Ilmu Hadits terbagi kepada dua, yaitu Ilmu Hadits Riwayah dan Ilmu Hadits Dirayah.
1.Ilmu Hadits Riwayah
Para ulama hadits memberikan pengertian yang beragam terhadap hadits riwayah, tetapi mereka mempunyai maksud yang sama. Dari beberapa redaksi yang berbeda dapat ditarik pemahaman bahwa ilmu hadits riwayah adalah ilmu yang membahas tentang periwayatan secara teliti dan hati-hati terhadap apa saja yang di sandarkan kepada nabi, baik perkataan, perbuatan, persetujuan, maupun sifatnya. Dengan kata lain, ilmu ini merupakan ilmu mengenai periwayatan hadits. Ilmu ini diperkenalkan dan dibukukan pertama kali oleh Muhammad Ibnu Syihab al-Zuhri (w.124 h) pada masa kekalifahan ‘Umar ibnu ‘Abdul Aziz.[1]
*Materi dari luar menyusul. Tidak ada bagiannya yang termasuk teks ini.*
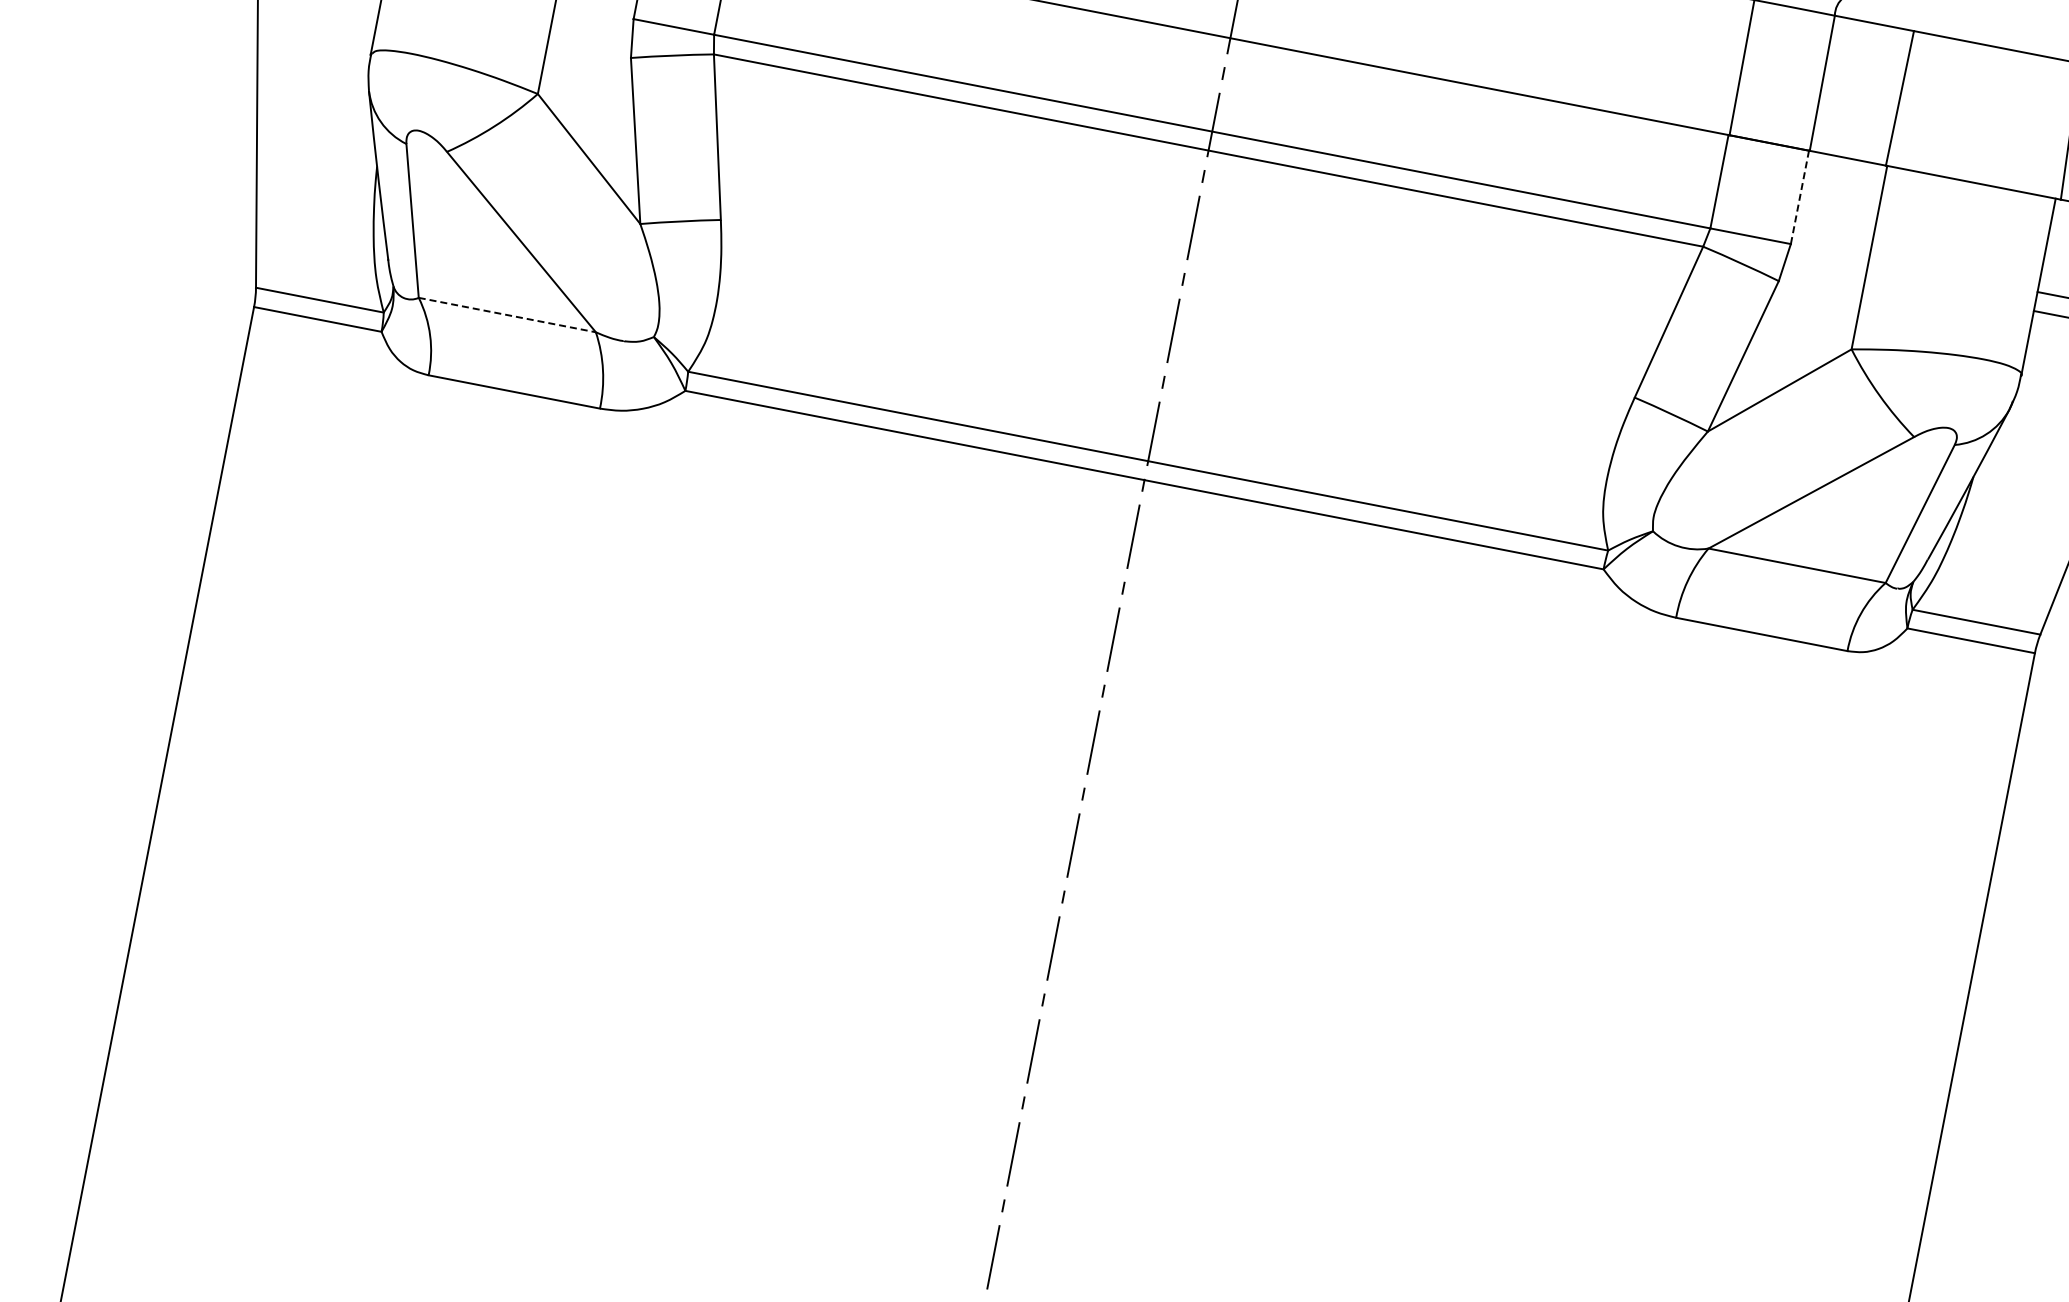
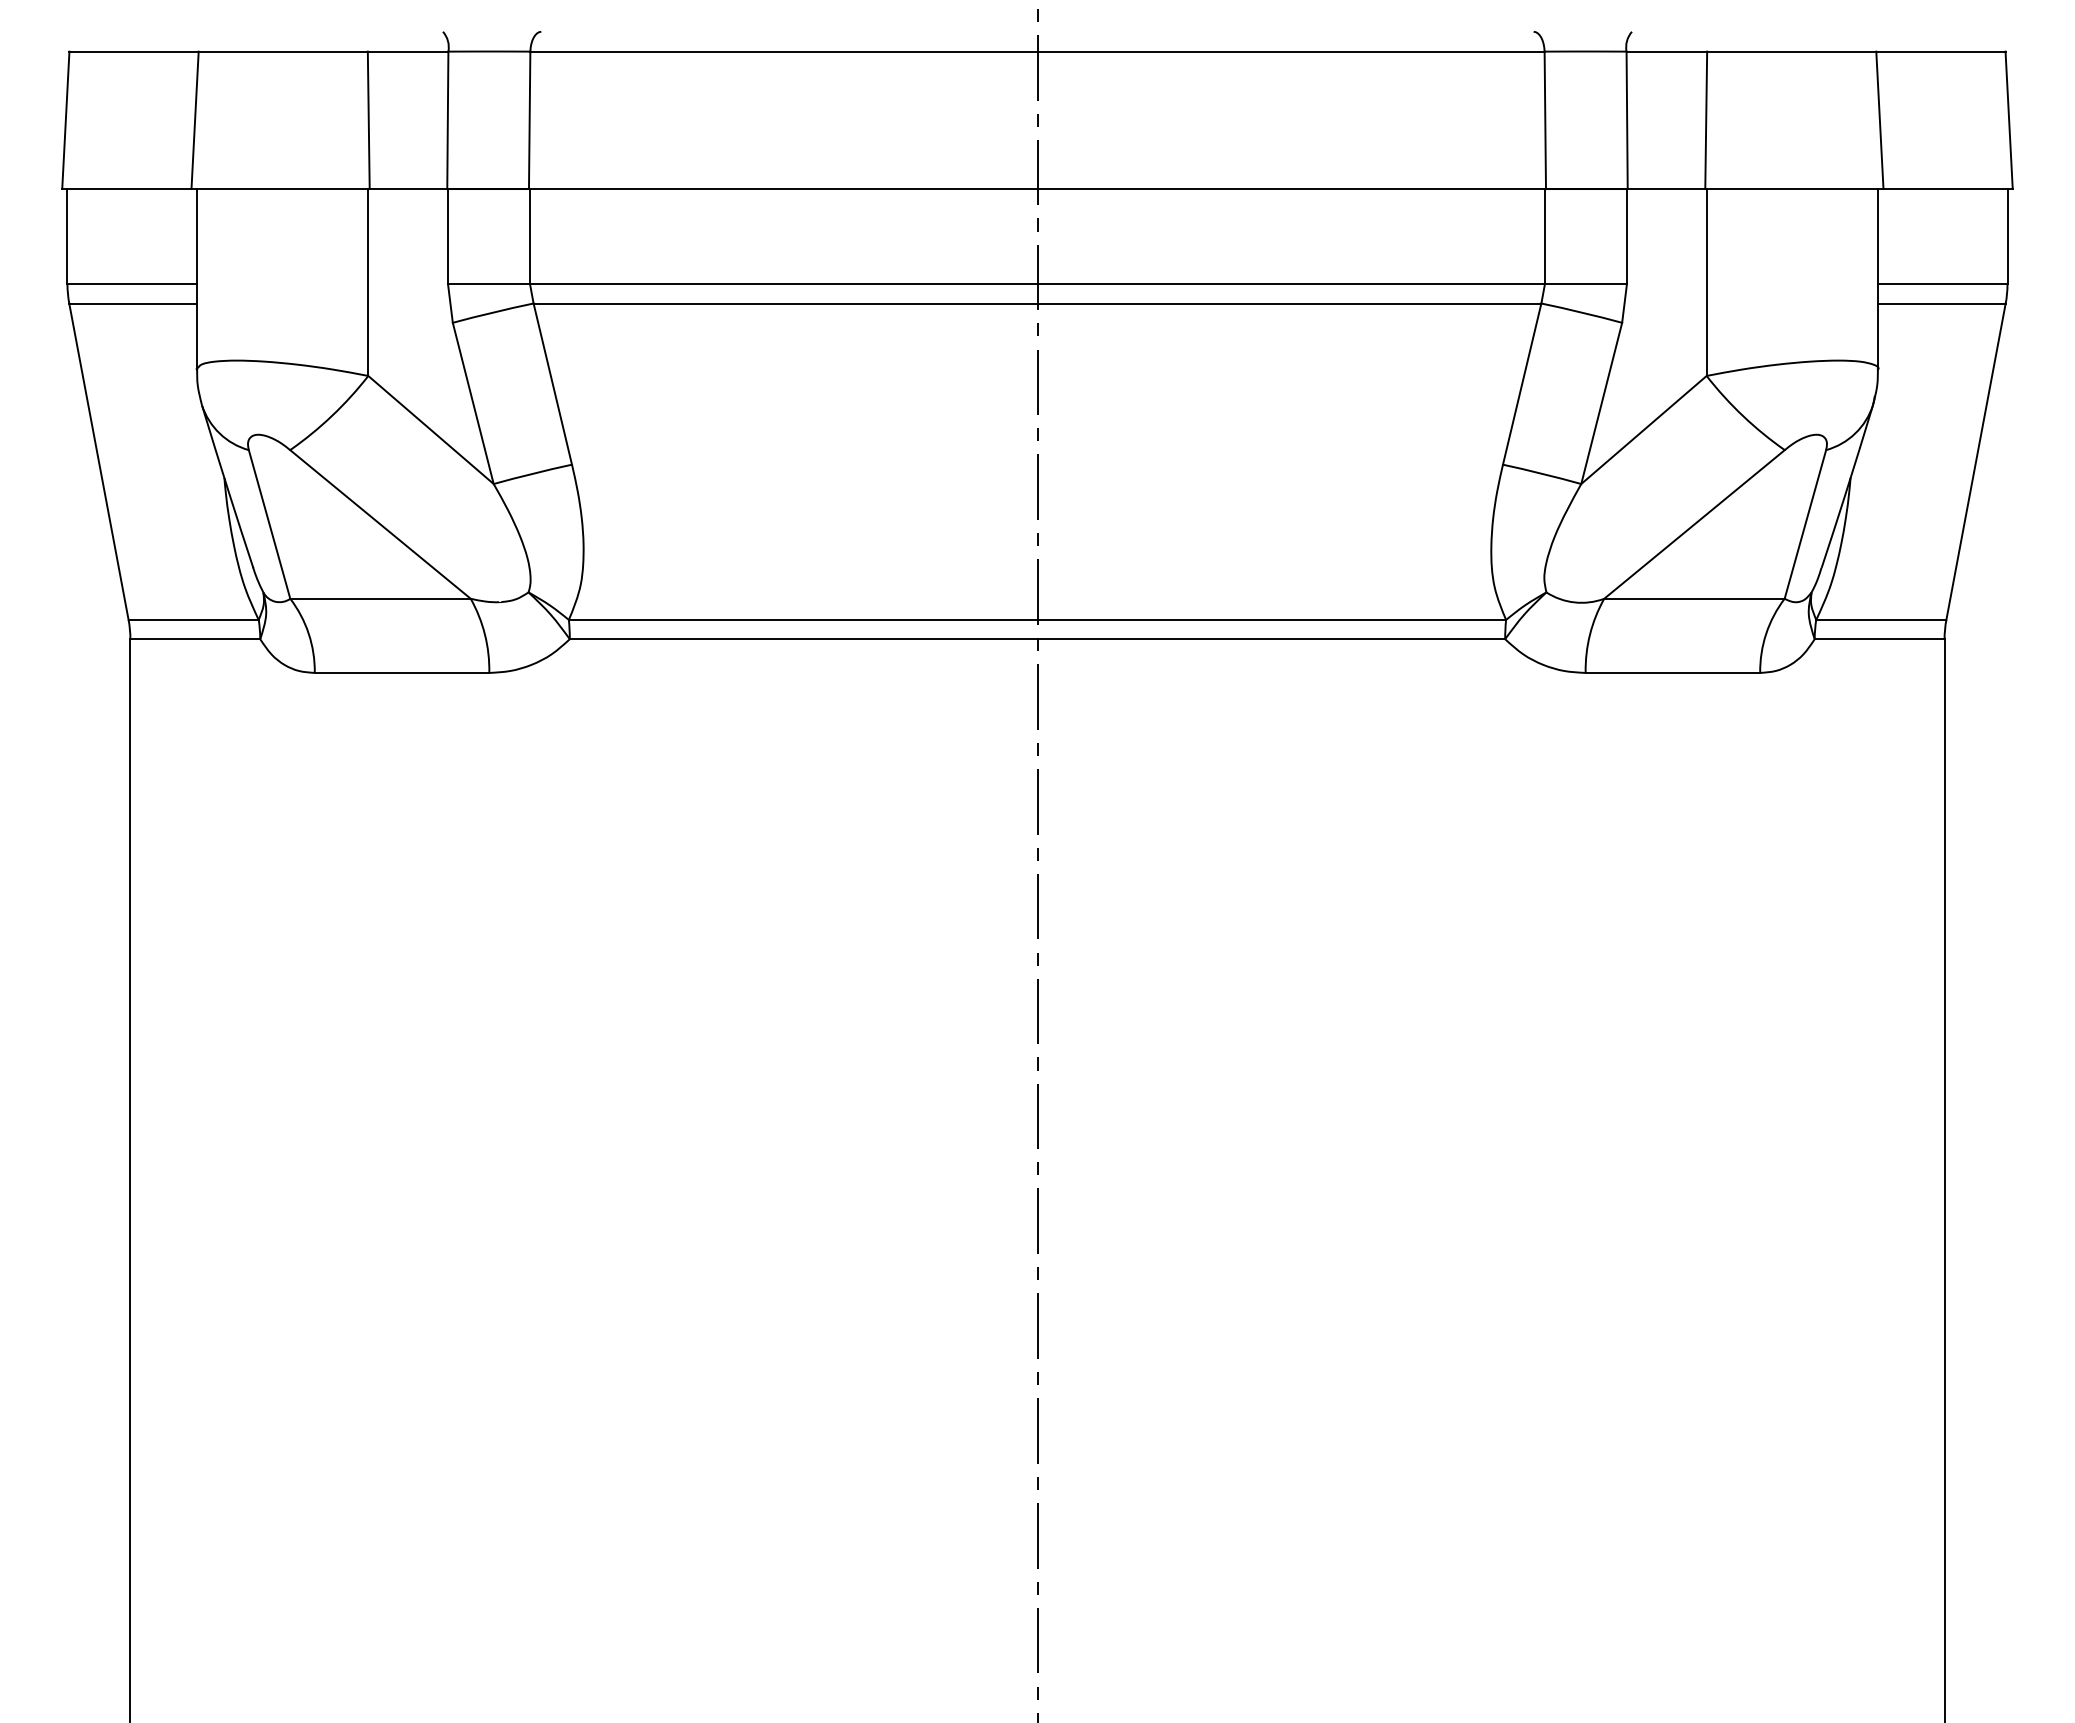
line: (1799, 197) -> (1626, 236), dashed -> solid
line: (508, 314) -> (381, 598), dashed -> solid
Ilmu Hadits Riwayah dan DirayahObjek pembahasannya adalah diri Nabi SAW dari segi perkataannya, perbuatannya, persetujuannya, sifatnya, dengan tanpa membicarakan nilai shahih atau tidaknya. Fokus pembicaraan ilmu ini hanya menyangkut periwayatan empat aspek tersebut dari Nabi. Ilmu ini tidak menyinggung tentang kualitas perawi atau kejanggalan matan yang diriwayatkan. Adapun faedah ilmu mempelajarinya adalah memelihara hadits Nabi secara berhati-hati dari kesalahan dalam periwayatan, menjaga kemurnian syari’at, menyebar luaskan sunnah Nabi dan meneladani beliau dalam segala aspek.[2] Karena tidak membicarakan tentang kualitas dan kesahihan sebuah hadits yang diriwayatkan, maka hampir semua literatur ilmu hadits tidak membahas secara panjang lebar tentang hal-hal yang terkait dengan ilmu ini.
2.Ilmu Hadits Dirayah
Dari beberapa redaksi ulama dalam mendefenisikan, dapat ditarik pemahaman bahwa yang dimaksudkan dengan ilmu hadits dirayah adalah ilmu yang membahas tentang kaidah-kaidah untuk mengetahui keadaan sanat dan matan hadits serta menentukan keshahihannya.[3] Objek pembasannya adalah sanat dan matan dari segi apakah dapat diterima atau harus di tolak, dengan mengukur dan menimbang dengan kaedah-kaedah yang telah ditentukan. Oleh karenanya, secara lebih rinci, ilmu juga membahas tentang cara-cara yang dipakai dalam menerima dan memberikan hadits, sifat-sifat perawi, ketersambungan sanat, dan keteputusannya, kesesuaian matan dan kejanggalannya, dan lain-lain sampai hal-hal yang terkait dengan periwayatan secara makna.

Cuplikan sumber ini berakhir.